His Name

                                                  Part III of VI



                                                    His Name

                                       Part III - How It Is Pronounced



1.a. We are not saved by our knowledge of the true name of God. We are saved by the shed Blood of the Lamb. 1 Peter 1:18-19 KJV, "18 Forasmuch as ye know that ye were not redeemed with corruptible things, as silver and gold, from your vain conversation received by tradition from your fathers; 19 But with the precious blood of Christ, as of a lamb without blemish and without spot." There are some who teach a "sacred name". These misguided souls claim that if you do not pronounce, spell, and use this sacred name of God, it is tantamount to eternal damnation. That is not what is being taught here. Nevertheless, this is not going to be a popular teaching in most circles. No one is going to pat you on the back and congratulate you that you now know your Father's name. For the most part they will not even believe that it is true. If you do not believe it, when the teaching is finished, at least you will have made a more informed decision. 


1.b. The accusations against this teaching and against you will be stereotyped, hurtful, and untrue.  God's name is sacred, but it is also personal and intimate. And whether we ever know His true name or not, if we belong to Him, then we have the privilege of calling Him Father. He has let thousands of years go by without His name being commonly known and used, yet many of your predecessors in the Lord, have been saved, born again, and even brought the faith to you.


1c. Then there are some who will try to argue Hebrew grammar with you regarding the possible spelling and pronunciation of His name.
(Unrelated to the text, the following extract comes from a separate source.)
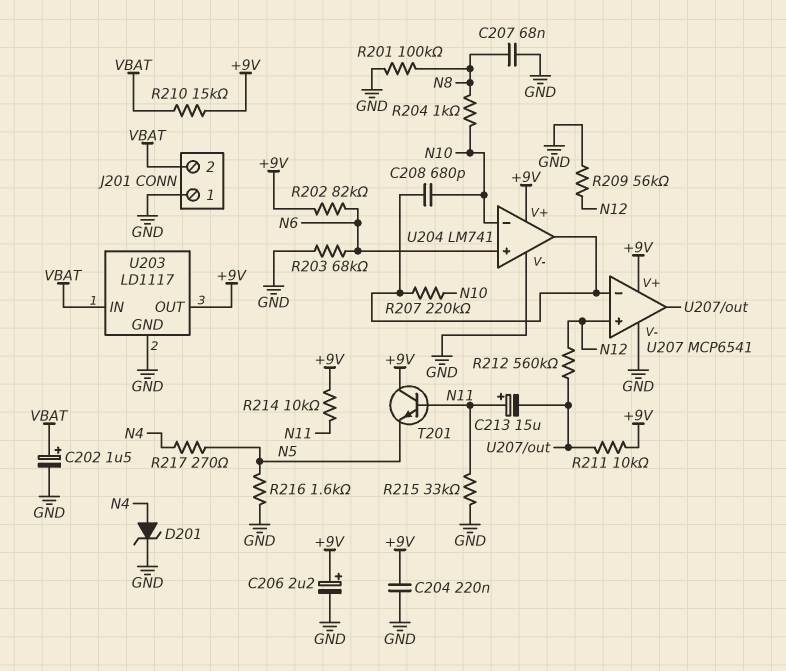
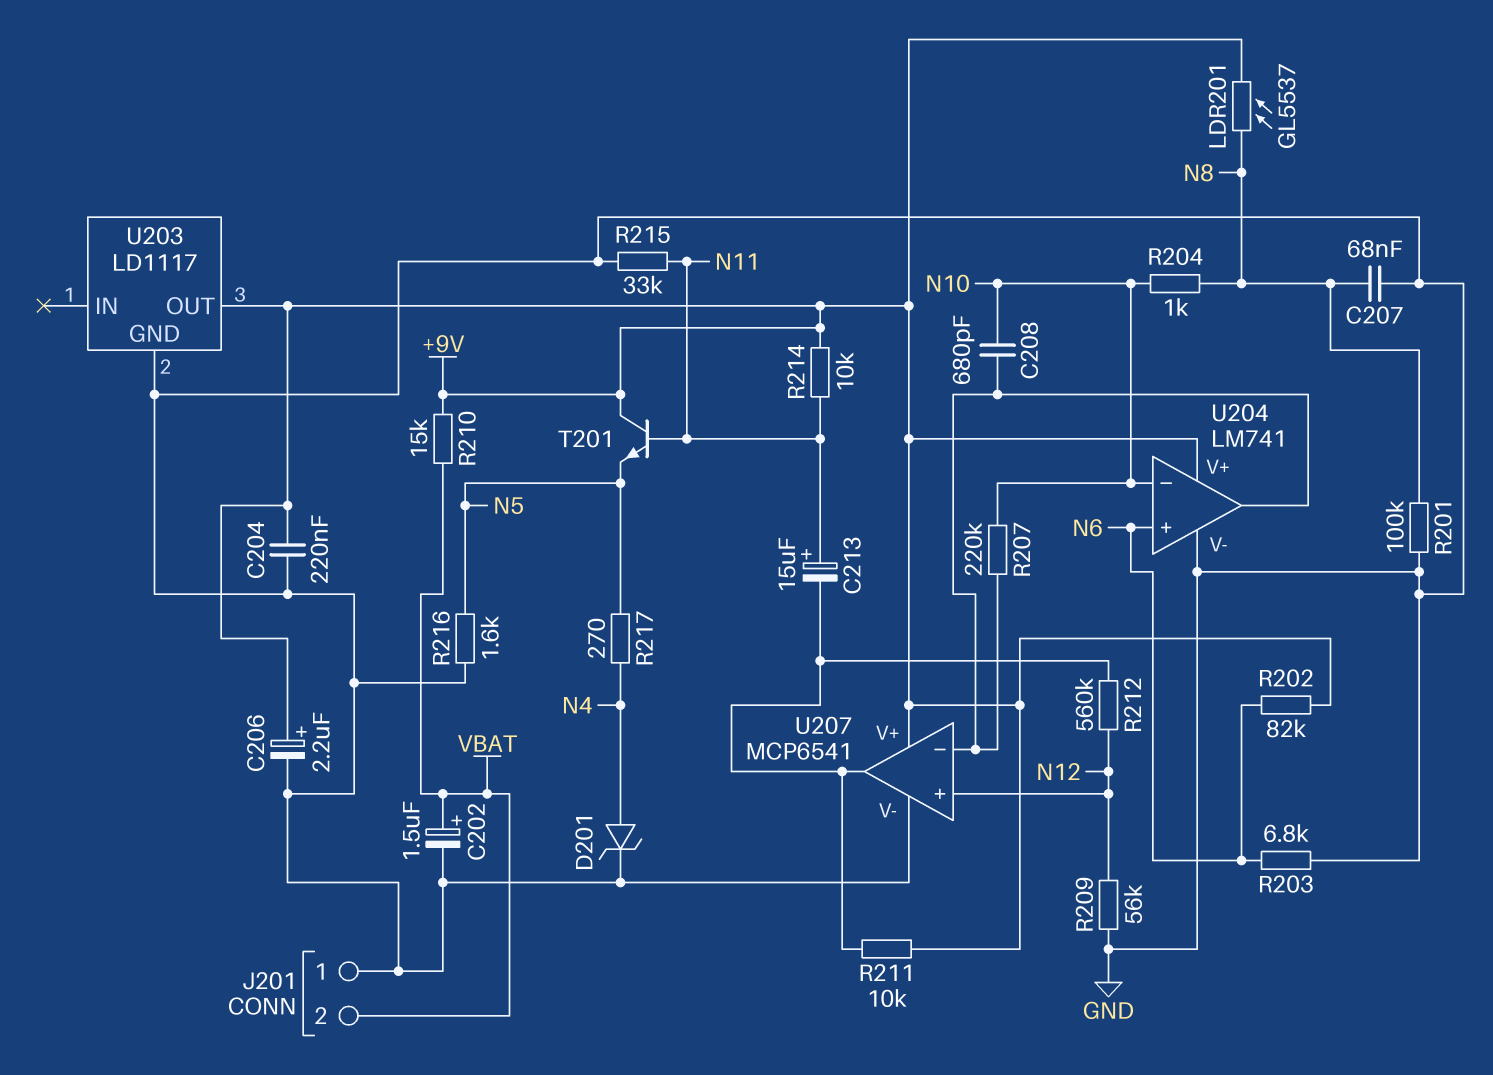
LDR201: none -> GL5537 (+9V, N8)
R203: 68k (GND, N6) -> 6.8k (GND, N6)
U203 pin IN: VBAT -> none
Just because they have looked up a Hebrew word or two in a concordance, or taken Hebrew 101 in Bible college, does not make them an expert or scholar. As I have said, the enemies of His name, are many and varied, some are quite intelligent and educated. Do not be intimidated by their credentials. If the Holy Ghost is your teacher, you are not at a disadvantage. A genius with a fallen nature is out matched by a child with the Holy Ghost. 1 Corinthians 1:19-20 KJV, "19 For it is written, I will destroy the wisdom of the wise, and will bring to nothing the understanding of the prudent. 20 Where is the wise? where is the scribe? where is the disputer of this world? hath not God made foolish the wisdom of this world?"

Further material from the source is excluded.